Top Court Clears Way For Casino Ads

The Supreme Court Monday allowed TV and radio advertising in nine Western states for state-licensed gambling casinos, despite a federal law that bans such ads.

Rejecting a Clinton administration appeal in a closely watched free-speech case, the justices let stand a federal appeals court ruling that struck down the federal ad ban.

Justice Department lawyers did not attack the substance of the appeals court ruling in a Nevada case, but argued instead that the lower court wrongly relied on a 1995 Supreme Court commercial free-speech decision.

Because that ruling was issued after the casino-ads case was argued in the 9th U.S. Circuit Court of Appeals, the administration argued, the appeals court should have sent the dispute back to a federal trial judge.

The appeals court ruling became binding law in Nevada, Alaska, Arizona, California, Hawaii, Idaho, Montana, Oregon and Washington.

In other decisions Monday, the Supreme Court::

  • Rejected a free-speech challenge to the National Park Service ban on the sale of T-shirts on the national Mall and at the Vietnam Veterans Memorial in the nation's capital. Seven non-profit groups argued unsuccessfully that the rule stifles "a unique, vital and widely accepted mode of communication - the sale of message-bearing merchandise.''
  • Let stand a $46.4 million award won by a Kuwaiti conglomerate that had contracted for the right to open Toys R Us stores in 14 Middle East countries. When a contract dispute arose, Toys R Us sought an arbitrator's ruling that the agreement had been terminated in 1993. The arbitrator concluded that the contract had not ended, and that it had been broken by Toys R Us. The retailer soughtto have the award overturned, but a federal trial judge and the 2nd U.S. Circuit Court of Appeals ruled against it.

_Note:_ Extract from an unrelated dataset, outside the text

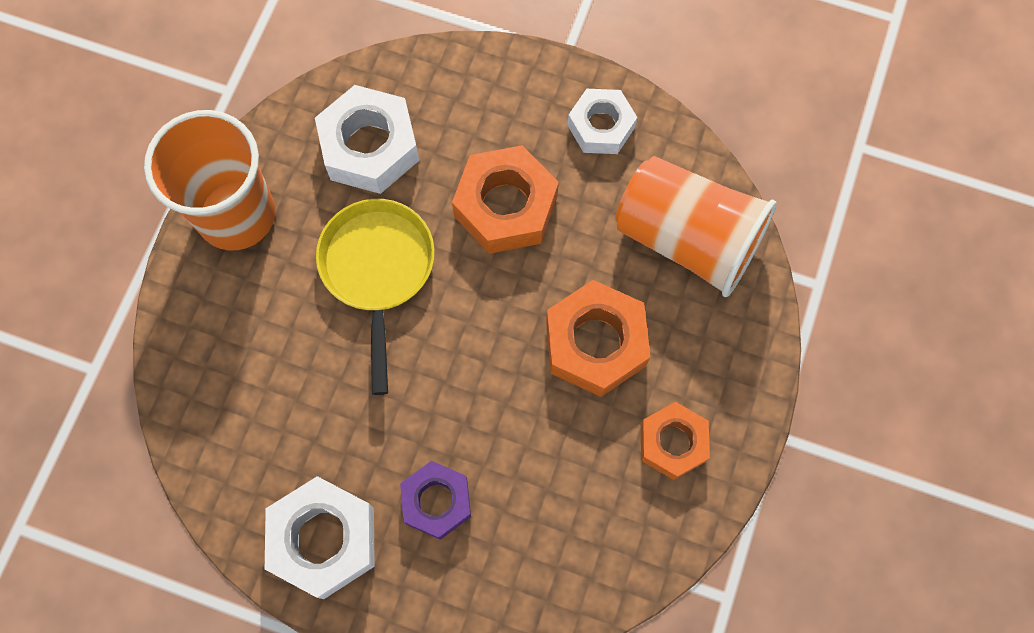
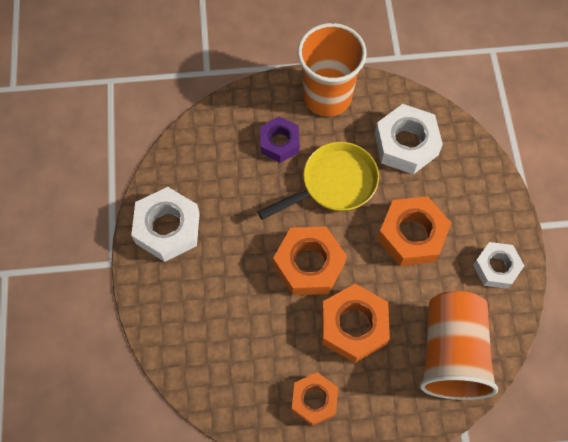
camera: 65 degrees right, 5 degrees down
(436, 501) = (215, 278): purple nut -> purple nut (279, 143)
(480, 361) = (309, 264): none -> orange nut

  • Let stand rulings that have sealed records from the Oklahoma City bombing prosecutions. The records sought by The Dallas Morning News include statements defendant Terry Nichols made to FBI agents. U.S. District Judge Richard Matsch in Denver sealed this and scores of other documents, saying their release would jeopardize the defendants' rights to fair trials. The Dallas paper, joined by a coalition of 68 other news organizations, challenged the sealing. The 10th U.S. Circuit Court of Appeals later upheld Matsch's decision.
  • Set aside Florida court rulings that said Newsweek magazine is not entitled to a refund of sales taxes it paid to Florida under a law later declared unconstitutional. In 1988, Florida began imposing a tax on magazines sold in the state. The Florida Supreme Court ruled the tax unconstitutional in 1990. The state court did not say whether any refunds should be paid. Newsweek, sought a refund, but it was denied by the Florida Department of Revenue and the Florida courts. The Florida Supreme Court refused to hear Newsweek's ensuing appeal.
  • Let stand rulingthat allowed the federal government to reduce Alaska's share of royalties from federal oil and gas leases in the state.. Alaska Attorney General Bruce Botelho said that a binding promise was made as part of the compact that led to Alaska's becoming the nation's 49th state in 1959. Congress in 1993 decided to deduct 50 percent of the government's administrative costs in running the mineral-leasing program before calculating what amount was to be paid to the states. Alaska sued. The U.S. Court of Federal Claims ruled against Alaska, and its ruling was upheld by the U.S. Court of Appeals for the Federal Circuit.

  • Let stand Vernon Maxwell's 1995 conviction in Houston for marijuana possession. Maxwell, a member of the National Basketball Association's Charlotte Hornets, argued that his guilty plea had not been made knowingly or voluntarily because he had not received adequate legal help.

  • Agreed to review requirements Colorado once imposed on petitioning for voter-initiated ballot measures. Lower courts' have ruled that the Colorado regulations, which supporters claim are aimed at reducing the likelihood of fraud, violated free-speech and could not be enforced.
  • Let stand a ruling nearly half the states say restricts their power to impose water-quality standards on federally licensed projects. At issue is whether North Carolina's clearance was required for a Virginia project that reduced the flow of water from a dam that created a lake and a hydroelectric generating station in North Carolina. The Federal Energy Regulatory Commission ruled in 1995 that clearance was not required, a decision later upheld by the U.S. Circuit Court of Appeals for the District of Columbi. North Carolina's appeal was supported in a friend-of-the-court brief submitted in behalf of 21 other states.